Sure we'll spend less on health care, at least at first, because we'll just slide down the supply curve. If that sounds harmless to you, maybe you should talk to a poor mother who can't get her kids' rotten teeth fixed because no dentists take Medicaid's shitty reimbursements anymore.
You seem to have some familiarity with the system here in the USA, hence your well-taken HMO autonomy comment. I started by saying I'm no fan of insurance companies , but even now a physician can hike down the street to work at the other evil HMO or can even hang out her own shingle. She won't have many patients at her private office after we're forced into whatever plan the experts decide upon.
You indicate that you find the British NHS to be best-in-class at holding down health spending. Do you imagine that the AARP would allow that shit here? Congress will screw everyone else twice before they think of feeling up the old folks. Do you have any reason to think that the system we'll get will in any way resemble the shining Camelot that is British health care?

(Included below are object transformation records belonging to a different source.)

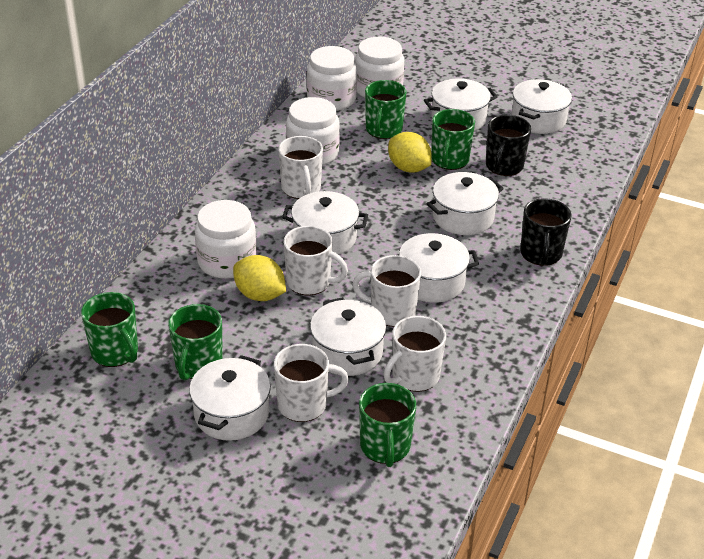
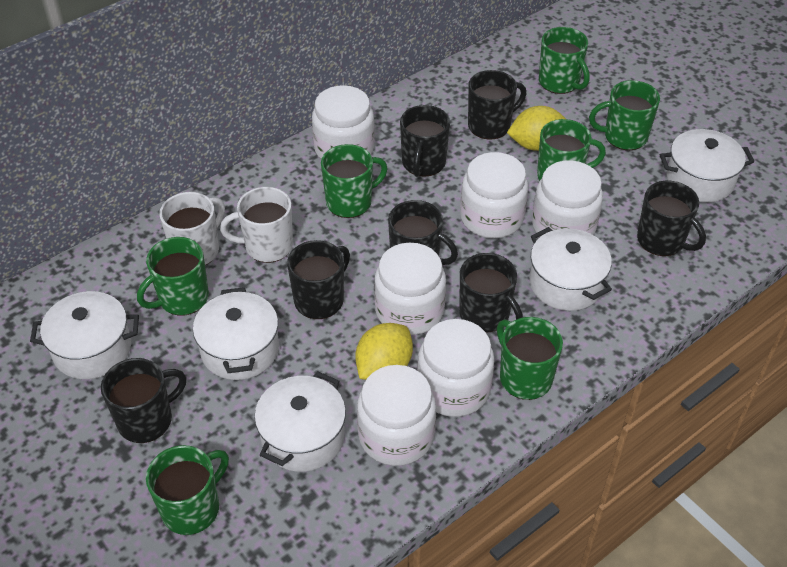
black mug: 2 -> 7
green mug: 5 -> 7
white jar: 4 -> 6
white mug: 5 -> 2
white pot: 7 -> 5

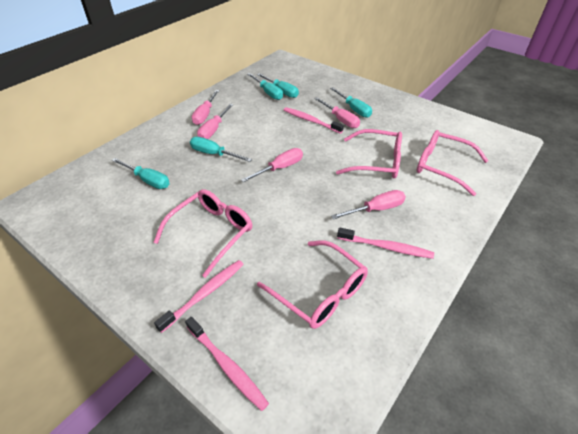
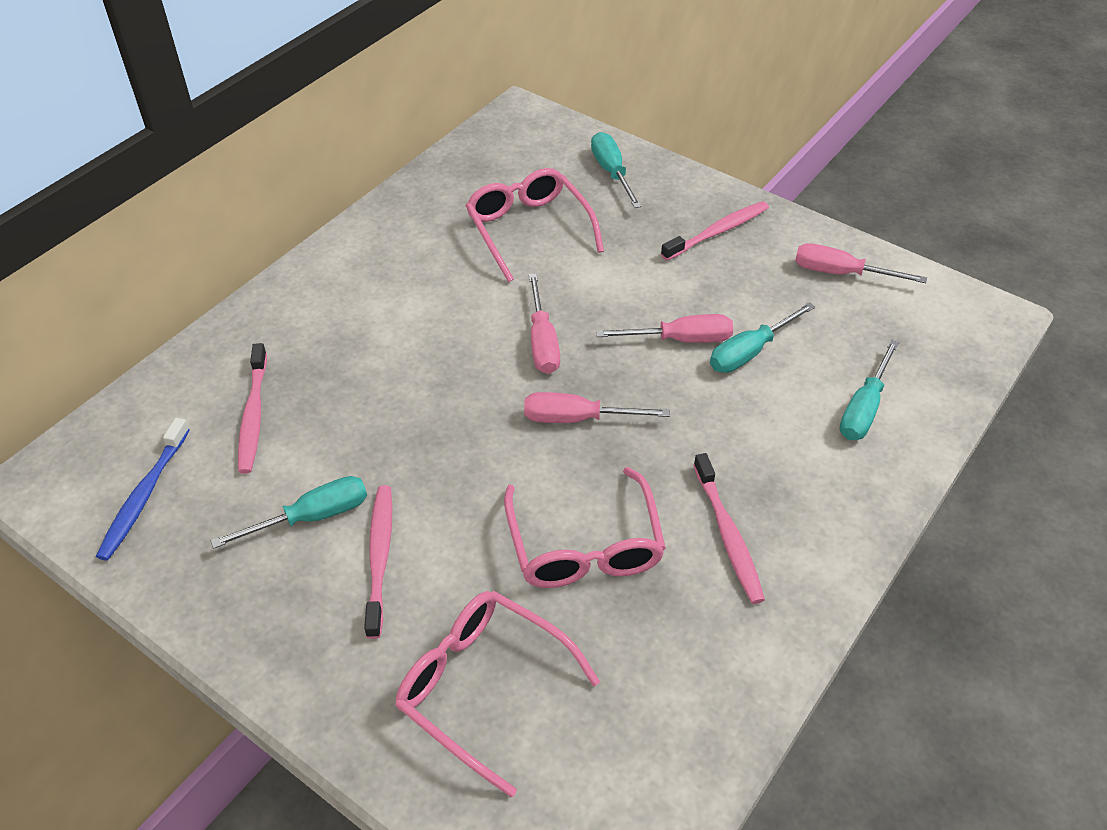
blue toothbrush: 0 -> 1
pink glasses: 4 -> 3
pink screwdriver: 5 -> 4
turquoise screwdriver: 5 -> 4

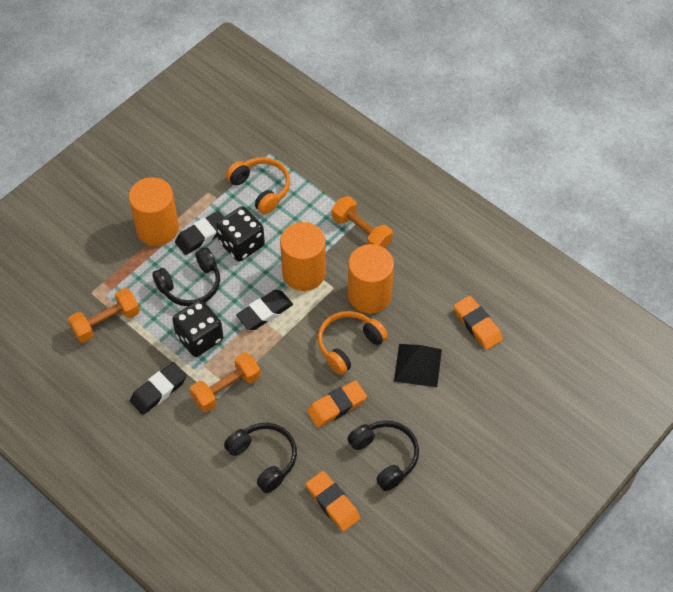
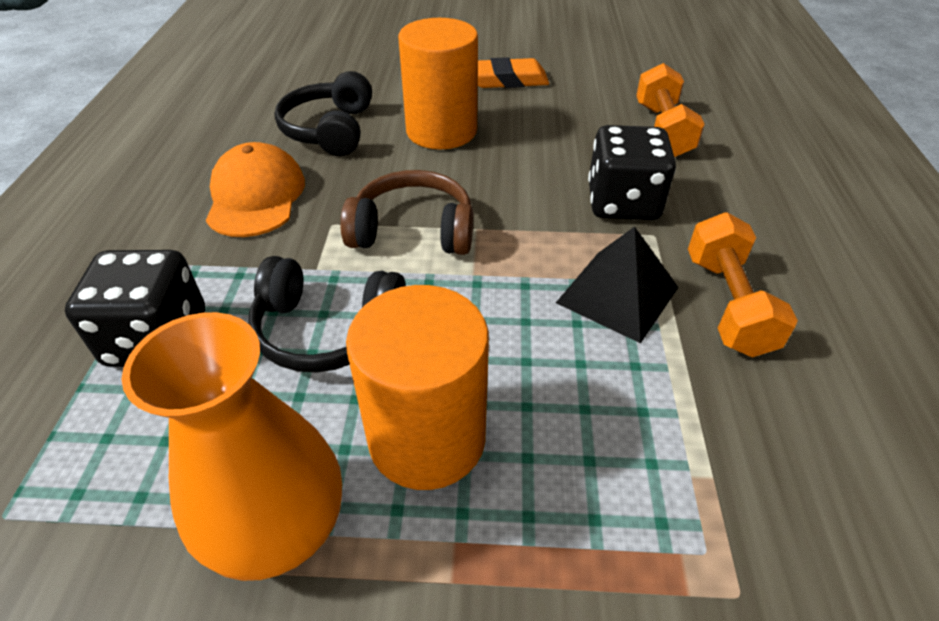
black eraser: 3 -> 0
black headphones: 3 -> 2
brown headphones: 0 -> 1
orange cap: 0 -> 1
orange cylinder: 3 -> 2
orange dumbbell: 3 -> 2
orange eraser: 3 -> 1
orange headphones: 2 -> 0
orange vase: 0 -> 1

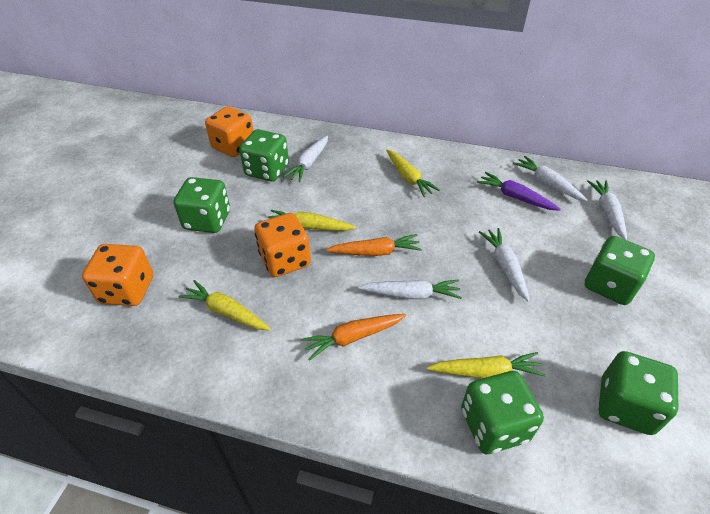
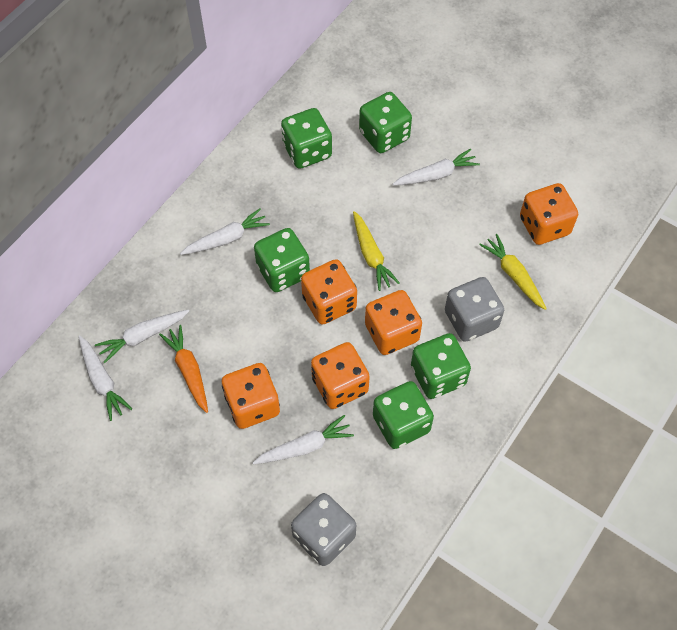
grey dice: 0 -> 2
orange carrot: 2 -> 1
orange dice: 3 -> 5
purple carrot: 1 -> 0
yellow carrot: 4 -> 2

As to the nice house thing, insofar as I can believe a Moore film I haven't seen, I suspect British doctors think less about malpractice and student loans than their American counterparts. There are probably other differences between the two nations.
Steverino, Rahm Emanuel's on the phone for you. He wants to know... do you want extra cheese on this week's DLC-bought pizza?
Quote Michael Moore, get accused of being a friend of Rahm Emmanuel. Sure, it all makes perfect sense, but why does it only happen here?
As to the nice house thing, insofar as I can believe a Moore film I haven't seen, I suspect British doctors think less about malpractice and student loans than their American counterparts. There are probably other differences between the two nations.
And here Jess demonstrates a tactic much-loved by "conservative" debaters, called: "Always hit the ball back over the net." Has Jess responded to my point that even the country that spends the least per-capita on health care doesn't seem to have any difficulty finding people who want to be doctors? Well, no, but s/he did come up with some response, so the ball's back in my court now, isn't it? Gosh, I'd better run and find some statistics on how much British doctors pay for malpractice insurance, or what's the average debt load of British med-school grads!
Ah, fuck it. I'm tired.
healthcare is an enormous racket
Jess is cute.
LEt's by all means lament the lowering of reimbursements the doctors will receive...or we can do something about the cost side of the equation that puts them right where they are now.
Tort reform, drug costs, middle men insurance companies to name a few.
'mericans need to get out of their myopia-infused arguments and see how others do it, and see if parts of other systems can be employed here. We are the country of innovation, right?
Steve, how seriously do you take yourself?
Ah, SteveB, you are a delight. Whether it's clamoring for more unions, approvingly citing a Michael Moore film, or claiming the financial disaster otherwise known as Medicare is a good system, I can rest assured that one of your comments will cure my daily blues.